Production is where the assumptions become visible

When I asked Eoin where failures come from, he resisted the temptation to separate elegant design from messy execution. He argued, the system that matters is the one that ships, and the one that ships is full of assumptions.

Ultimately the problem is always the design or actually, not even the design but what ends up in production…

This means that diagram may look reasonable, the architecture review may pass and the slide deck may even sound convincing. Production is where the assumptions become visible. Experience changes what people notice, Eoin put this bluntly:

The older and more cynical you get, the more questions you ask.

Seniority, at least in architecture, often means noticing the missing question before the missing answer turns into an incident. The same logic applies to coupled systems. A component can behave well on its own and still create trouble once the rest of the system starts reacting to it.

If one component slows down dramatically, the others (if tightly bound to it) probably slow down dramatically as well. It’s only when it actually happens that everyone realises everything else slows down in lockstep, because they hadn’t realised how coupled together they were.

That is the kind of failure teams usually understand only after the fact. The system behaves as designed, then fails as a whole because the interactions were never really understood as interactions.

Architecture is never just about structure

That distinction matters most where recovery is expensive. Financial infrastructure, healthcare, industrial control, and similar environments do not get the luxury of treating failure as a learning exercise.

We’re much less enthusiastic about moving fast, breaking things and fixing forwards actually because if we do break something in a mission critical system it has a really serious side effect.

In those environments, speed only helps when recovery is cheap. If rollback is hard, repair is slow, or the impact is irreversible, then fast delivery stops being a virtue and starts becoming a liability.

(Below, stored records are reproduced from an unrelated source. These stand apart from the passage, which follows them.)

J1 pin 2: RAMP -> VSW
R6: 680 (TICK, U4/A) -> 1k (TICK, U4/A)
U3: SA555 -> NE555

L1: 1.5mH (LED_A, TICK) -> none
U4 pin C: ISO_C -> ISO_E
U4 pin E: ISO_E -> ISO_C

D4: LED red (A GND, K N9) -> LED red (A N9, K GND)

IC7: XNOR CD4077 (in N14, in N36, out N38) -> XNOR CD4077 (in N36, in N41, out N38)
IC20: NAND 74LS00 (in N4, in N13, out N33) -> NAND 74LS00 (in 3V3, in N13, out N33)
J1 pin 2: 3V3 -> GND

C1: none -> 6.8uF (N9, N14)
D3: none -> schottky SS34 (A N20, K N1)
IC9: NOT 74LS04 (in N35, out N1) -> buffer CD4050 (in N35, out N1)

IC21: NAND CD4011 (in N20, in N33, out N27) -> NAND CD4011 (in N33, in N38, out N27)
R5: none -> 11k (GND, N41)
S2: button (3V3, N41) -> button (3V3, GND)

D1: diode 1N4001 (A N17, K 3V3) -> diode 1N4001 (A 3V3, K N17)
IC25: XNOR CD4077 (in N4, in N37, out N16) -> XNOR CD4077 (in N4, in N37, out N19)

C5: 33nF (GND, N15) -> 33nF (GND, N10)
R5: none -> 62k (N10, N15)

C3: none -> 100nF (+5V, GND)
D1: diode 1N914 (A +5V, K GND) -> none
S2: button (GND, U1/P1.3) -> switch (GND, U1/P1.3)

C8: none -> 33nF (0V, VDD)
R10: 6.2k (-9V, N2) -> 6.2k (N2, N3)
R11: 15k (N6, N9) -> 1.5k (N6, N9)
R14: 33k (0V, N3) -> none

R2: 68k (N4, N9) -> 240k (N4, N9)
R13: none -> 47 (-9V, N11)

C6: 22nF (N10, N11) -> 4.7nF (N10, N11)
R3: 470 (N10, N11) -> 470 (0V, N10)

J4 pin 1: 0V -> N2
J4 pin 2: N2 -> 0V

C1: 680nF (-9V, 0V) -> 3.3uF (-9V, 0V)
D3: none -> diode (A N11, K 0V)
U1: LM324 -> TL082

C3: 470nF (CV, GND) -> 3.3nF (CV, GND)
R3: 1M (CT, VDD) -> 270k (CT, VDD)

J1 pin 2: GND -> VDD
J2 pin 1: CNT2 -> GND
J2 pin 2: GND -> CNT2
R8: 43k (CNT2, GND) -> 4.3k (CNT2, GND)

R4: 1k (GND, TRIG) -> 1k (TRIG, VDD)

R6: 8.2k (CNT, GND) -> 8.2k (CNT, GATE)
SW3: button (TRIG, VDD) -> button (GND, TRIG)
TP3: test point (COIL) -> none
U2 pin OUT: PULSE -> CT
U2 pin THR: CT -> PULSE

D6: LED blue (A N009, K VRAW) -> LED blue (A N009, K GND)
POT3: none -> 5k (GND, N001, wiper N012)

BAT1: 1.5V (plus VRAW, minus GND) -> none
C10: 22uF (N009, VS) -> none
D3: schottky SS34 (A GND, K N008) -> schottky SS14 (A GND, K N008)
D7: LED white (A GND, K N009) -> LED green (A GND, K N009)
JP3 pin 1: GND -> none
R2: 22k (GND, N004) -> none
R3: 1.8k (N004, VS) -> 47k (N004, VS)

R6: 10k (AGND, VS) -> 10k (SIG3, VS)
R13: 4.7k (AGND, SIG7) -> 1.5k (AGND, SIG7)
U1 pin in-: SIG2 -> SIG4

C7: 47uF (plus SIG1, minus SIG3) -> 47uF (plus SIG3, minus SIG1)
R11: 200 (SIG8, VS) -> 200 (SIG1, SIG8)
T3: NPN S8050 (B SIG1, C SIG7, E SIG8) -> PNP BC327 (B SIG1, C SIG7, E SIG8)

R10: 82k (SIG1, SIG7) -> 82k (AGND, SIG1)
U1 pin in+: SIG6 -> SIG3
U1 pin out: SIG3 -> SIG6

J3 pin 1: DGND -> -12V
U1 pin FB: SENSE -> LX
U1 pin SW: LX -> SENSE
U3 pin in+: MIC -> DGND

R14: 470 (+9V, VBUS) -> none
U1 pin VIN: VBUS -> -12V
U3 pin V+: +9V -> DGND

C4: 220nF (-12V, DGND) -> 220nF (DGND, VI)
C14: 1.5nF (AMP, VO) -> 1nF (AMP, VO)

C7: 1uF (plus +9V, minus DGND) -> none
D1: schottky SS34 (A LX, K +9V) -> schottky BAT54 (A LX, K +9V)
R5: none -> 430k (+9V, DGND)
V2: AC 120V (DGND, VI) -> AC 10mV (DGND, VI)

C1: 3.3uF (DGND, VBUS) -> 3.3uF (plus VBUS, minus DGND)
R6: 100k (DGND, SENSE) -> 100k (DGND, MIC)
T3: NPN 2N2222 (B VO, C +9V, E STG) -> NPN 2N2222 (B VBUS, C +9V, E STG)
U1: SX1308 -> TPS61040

That is why architecture is never just about structure, but about consequences. A design that looks efficient in a presentation can become expensive in the real world the moment its assumptions meet a system that cannot absorb mistakes.

Writing the scenario forces the hidden question into the open

Eoin made the same argument in his Devoxx talk by describing a scene almost every engineer will recognise.

A stakeholder asks for something scalable, cost effective, secure, and easy to use. The architect comes back with containerised microservices, lower storage costs, forced password changes, and a task oriented interface. The stakeholder says it sounds good, while still not really understanding what was asked or what was decided.

That gap between what was asked and what was understood is exactly what architectural scenarios are designed to close.

A scenario takes a vague wish and turns it into something concrete. Not “the system should be scalable” but what happens when 5,000 users connect at the same time and the primary database fails at 7pm during peak load. Not “the app should be secure” but what happens when a decryption key needs to be recovered after an incident. The value of that exercise is not subtle.

There’s nothing like writing a scenario to reveal what you don’t know about your own system.

That is why scenarios matter, Eoin believes. They do not make uncertainty disappear, but they do force it into view.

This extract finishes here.